By G. Michael Maddock and Raphael Louis Vitón, Founder and President of Maddock Douglas
We believe this with all our heart: While social media are complex and often misunderstood, they have a value beyond traditional marketing campaigns. More specifically, we believe they can be used to help form your marketing strategy and be integrated into all your communications.
We have invested heavily in social media at our company. We believe in the power of online communities to help uncover insights; generate and validate new-product, service, and business-model concepts; and most important, create the necessary conversations that spark a new idea we can develop and introduce across the globe.
Everything it has done for us, we believe it can do for your organization as well. Our research shows that marketers intend to invest more in social media in the months ahead, but they have yet to allot substantial budgets for them. That isn't the way to go. And if you continue to fund social applications only as experiments, you're unlikely to be able to make an impact.
Ownership Is Fleeting
Our purpose here is twofold. First, we want to clarify exactly what we (and you) should be talking about when using the term "social media," and then we will address the three biggest worries about implementing it: the loss of control, the related concern that someone in your employ will make a mistake during real-time interactions with customers, and perhaps the biggest misconception of all, that there is no way to measure its impact.
Simple definition first: Social media are a technically enhanced—think Internet and mobile-based—way of discussing ideas with people in communities. (Twitter, blogs, niche communities, and giant communities like LinkedIn and Facebook are the sorts of things we are talking about here.) Social media use words, pictures, audio, and video to foster interaction.

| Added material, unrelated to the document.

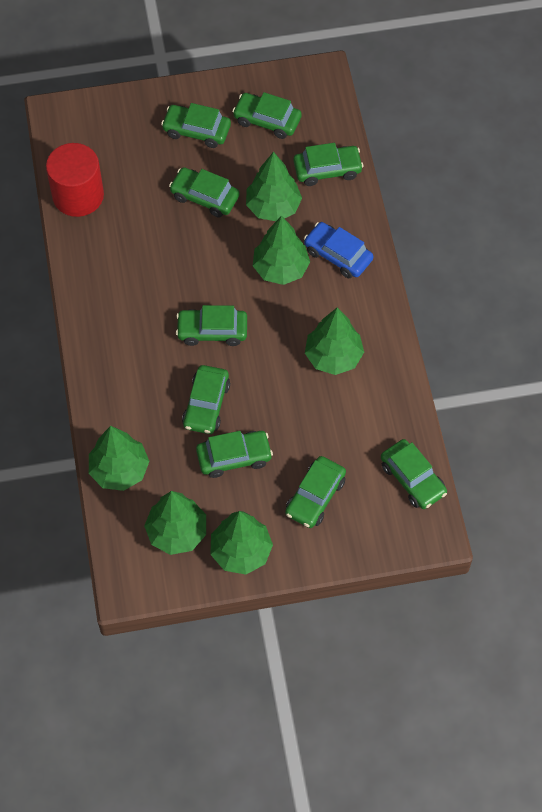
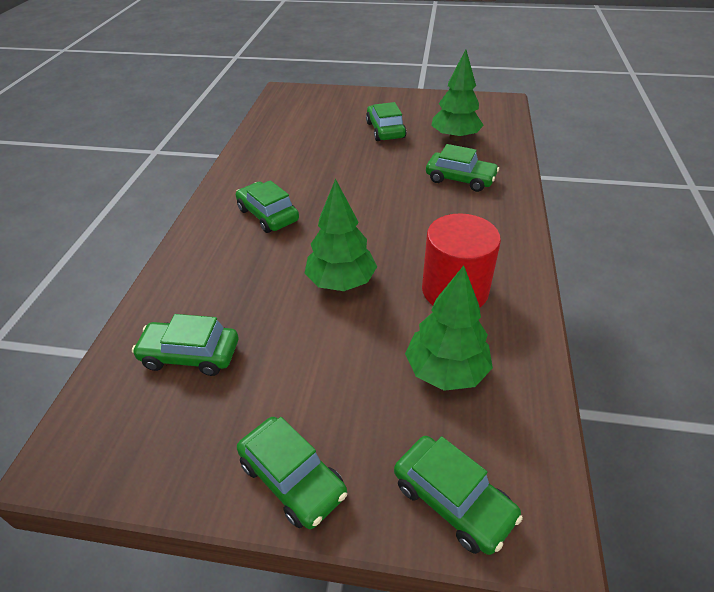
blue car: 1 -> 0
green car: 9 -> 6
green tree: 6 -> 3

It is that interaction that makes some business people nervous. We understand.
When you advertise in a publication or on radio or TV, you decide on the words, the imagery, and everything else. When you use social media to get that message out, that ownership is fleeting. While you maintain absolute control over the initial content, what happens afterward depends on the audience. Is there any way to alter that? No.
But instead of worrying about it, we think you should see it as an opportunity, one that you already have some (analogous) experience with.